Review of attachment 42465 [details] [review]:
Simple questions, the patch looks good.
@@ +257,3 @@
+ DBusList **watches;
+ _dbus_warn ("invalid request, socket fd %d not open\n", fd);
Why is this unconditional warning here?
@@ +268,3 @@
+ _dbus_hash_table_remove_int (loop->watches, fd);
Doesn't this need to free the memory for loop->watches too?
@@ +605,2 @@
fds = dbus_new0 (DBusPollFD, loop->watch_count);
Here we allocate memory for loop->watch_count elements, which may be higher than the number of fds.
@@ +844,3 @@
+ watches = _dbus_hash_table_lookup_int (loop->watches, fds[i].fd);
+ if (watches == NULL)
Is this condition possible? Is this a case for _dbus_assert?
(In reply to comment #18)
> Review of attachment 42465 [details] [review]:
> Simple questions, the patch looks good.
> ::: dbus/dbus-mainloop.c
> @@ +257,3 @@
> + DBusList **watches;
> + _dbus_warn ("invalid request, socket fd %d not open\n", fd);
> Why is this unconditional warning here?
As discussed on IRC, that function is only called to recover from something that shouldn't happen (it's the fix for Bug #32992, factored out into a function). I've renamed it to cull_watches_for_invalid_fd() as you suggested.
> @@ +268,3 @@
> + }
> + _dbus_hash_table_remove_int (loop->watches, fd);
> Doesn't this need to free the memory for loop->watches too?
If you mean "doesn't this need to free the value corresponding to fd?", then no, the hash table has a free-function (free_watch_table_entry) which does that automatically when the key is removed or when the hash table itself is destroyed.

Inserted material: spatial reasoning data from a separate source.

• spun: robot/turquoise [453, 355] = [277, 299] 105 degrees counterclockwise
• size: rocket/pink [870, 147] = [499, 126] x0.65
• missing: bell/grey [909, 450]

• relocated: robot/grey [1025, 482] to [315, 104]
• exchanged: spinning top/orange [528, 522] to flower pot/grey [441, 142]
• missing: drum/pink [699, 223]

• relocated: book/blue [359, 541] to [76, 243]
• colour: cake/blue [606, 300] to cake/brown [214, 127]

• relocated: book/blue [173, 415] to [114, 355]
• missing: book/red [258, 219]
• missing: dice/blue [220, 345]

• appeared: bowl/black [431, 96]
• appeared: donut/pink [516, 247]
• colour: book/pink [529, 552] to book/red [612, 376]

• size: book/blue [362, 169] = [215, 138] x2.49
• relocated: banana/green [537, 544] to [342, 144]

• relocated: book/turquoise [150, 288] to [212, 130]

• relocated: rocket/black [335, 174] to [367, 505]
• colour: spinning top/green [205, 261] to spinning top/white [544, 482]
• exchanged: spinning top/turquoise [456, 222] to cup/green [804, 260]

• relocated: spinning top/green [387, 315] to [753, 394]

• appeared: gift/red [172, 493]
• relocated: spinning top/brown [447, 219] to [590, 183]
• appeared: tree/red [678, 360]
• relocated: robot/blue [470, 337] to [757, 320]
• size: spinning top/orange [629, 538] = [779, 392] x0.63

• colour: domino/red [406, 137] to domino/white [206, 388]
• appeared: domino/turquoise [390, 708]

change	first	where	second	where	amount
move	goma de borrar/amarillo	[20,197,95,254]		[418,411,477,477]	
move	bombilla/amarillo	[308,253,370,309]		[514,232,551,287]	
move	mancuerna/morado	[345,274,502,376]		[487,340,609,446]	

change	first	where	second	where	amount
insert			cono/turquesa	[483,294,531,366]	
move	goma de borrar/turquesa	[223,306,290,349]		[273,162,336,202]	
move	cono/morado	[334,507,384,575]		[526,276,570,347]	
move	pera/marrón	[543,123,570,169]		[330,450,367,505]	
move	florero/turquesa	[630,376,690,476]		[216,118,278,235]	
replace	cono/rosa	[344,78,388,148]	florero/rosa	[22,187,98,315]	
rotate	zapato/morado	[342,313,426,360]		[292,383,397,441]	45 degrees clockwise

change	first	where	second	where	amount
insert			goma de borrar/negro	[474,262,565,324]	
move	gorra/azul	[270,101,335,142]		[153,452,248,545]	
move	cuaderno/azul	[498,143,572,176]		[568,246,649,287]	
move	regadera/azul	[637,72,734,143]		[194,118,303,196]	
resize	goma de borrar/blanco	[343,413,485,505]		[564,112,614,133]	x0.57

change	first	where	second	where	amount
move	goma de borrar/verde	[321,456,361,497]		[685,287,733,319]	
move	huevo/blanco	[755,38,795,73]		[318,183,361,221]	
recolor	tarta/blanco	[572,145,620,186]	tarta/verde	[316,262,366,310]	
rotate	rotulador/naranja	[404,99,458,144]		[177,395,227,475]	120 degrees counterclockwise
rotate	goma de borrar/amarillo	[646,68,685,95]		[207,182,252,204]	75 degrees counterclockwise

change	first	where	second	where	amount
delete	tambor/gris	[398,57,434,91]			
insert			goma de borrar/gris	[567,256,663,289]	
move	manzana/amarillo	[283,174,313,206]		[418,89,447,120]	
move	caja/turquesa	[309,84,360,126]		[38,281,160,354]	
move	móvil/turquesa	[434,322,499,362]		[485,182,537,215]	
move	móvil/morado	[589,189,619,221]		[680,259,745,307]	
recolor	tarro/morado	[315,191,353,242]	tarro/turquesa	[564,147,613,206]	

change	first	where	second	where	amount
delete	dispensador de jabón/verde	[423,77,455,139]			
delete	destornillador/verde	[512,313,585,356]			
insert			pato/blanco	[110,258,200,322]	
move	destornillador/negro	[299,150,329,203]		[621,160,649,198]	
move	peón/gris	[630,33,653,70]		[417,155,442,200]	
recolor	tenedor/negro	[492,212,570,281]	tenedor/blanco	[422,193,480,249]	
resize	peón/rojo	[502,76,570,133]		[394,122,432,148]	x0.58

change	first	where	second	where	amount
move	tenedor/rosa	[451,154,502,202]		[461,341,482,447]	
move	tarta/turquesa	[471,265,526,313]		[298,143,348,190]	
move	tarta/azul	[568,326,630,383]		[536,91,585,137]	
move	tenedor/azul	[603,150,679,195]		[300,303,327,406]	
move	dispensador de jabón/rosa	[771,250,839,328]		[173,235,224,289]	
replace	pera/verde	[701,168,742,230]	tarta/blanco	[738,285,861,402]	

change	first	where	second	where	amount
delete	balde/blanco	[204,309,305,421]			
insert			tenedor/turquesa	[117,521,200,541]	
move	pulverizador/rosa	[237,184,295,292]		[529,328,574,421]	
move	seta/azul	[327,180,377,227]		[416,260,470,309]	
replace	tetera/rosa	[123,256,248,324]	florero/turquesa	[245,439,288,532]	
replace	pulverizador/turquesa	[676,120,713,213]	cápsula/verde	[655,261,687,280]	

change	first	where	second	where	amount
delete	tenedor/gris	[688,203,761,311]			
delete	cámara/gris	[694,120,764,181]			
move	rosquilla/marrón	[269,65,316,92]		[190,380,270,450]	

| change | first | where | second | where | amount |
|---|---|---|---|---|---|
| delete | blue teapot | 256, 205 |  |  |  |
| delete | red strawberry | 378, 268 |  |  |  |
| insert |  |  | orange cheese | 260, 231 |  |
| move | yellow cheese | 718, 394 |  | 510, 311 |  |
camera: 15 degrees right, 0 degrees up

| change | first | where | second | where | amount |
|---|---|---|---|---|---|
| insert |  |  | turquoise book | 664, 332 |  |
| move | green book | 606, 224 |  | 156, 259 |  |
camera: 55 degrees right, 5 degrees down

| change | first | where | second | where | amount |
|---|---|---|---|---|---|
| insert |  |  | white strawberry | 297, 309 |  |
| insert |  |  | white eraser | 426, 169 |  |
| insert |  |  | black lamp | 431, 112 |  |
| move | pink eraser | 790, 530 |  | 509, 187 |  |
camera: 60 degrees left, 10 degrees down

If you mean "shouldn't this free the hash table?", then no, it shouldn't be freed until the last unref of the DBusLoop.
> @@ +605,2 @@
> _dbus_wait_for_memory ();
> fds = dbus_new0 (DBusPollFD, loop->watch_count);
> Here we allocate memory for loop->watch_count elements, which may be higher
> than the number of fds.
Right, the important thing is that it's at least the number of fds. You're right that this will typically be using a bit more memory than it needs to; I could use _dbus_hash_table_size() if you think this is significant enough.
Strictly speaking we only actually need enough memory for the number of *enabled* fds, but I don't think the extra complexity of keeping a count of those is justified. Bug #33337 switches to using epoll on modern Linux, at which point it's the kernel's problem (all other OSs get a slow-path using poll, like we do now, but there's infrastructure by which we could plug in a scalable epoll-like interface on other Oss if anyone cares enough).
> @@ +844,3 @@
> + watches = _dbus_hash_table_lookup_int (loop->watches, fds[i].fd);
> + if (watches == NULL)
> Is this condition possible? Is this a case for _dbus_assert?
It shouldn't be possible; I'm not sure I want to bet on that though.
Created attachment 47893 [details] [review]
 Rename cull_watches_for_fd() based on Thiago's review
To be squashed into Attachment #42465 [details] for commit, probably.
Fixed in git for 1.5.6. The refactoring that this required is too big for 1.4, I think.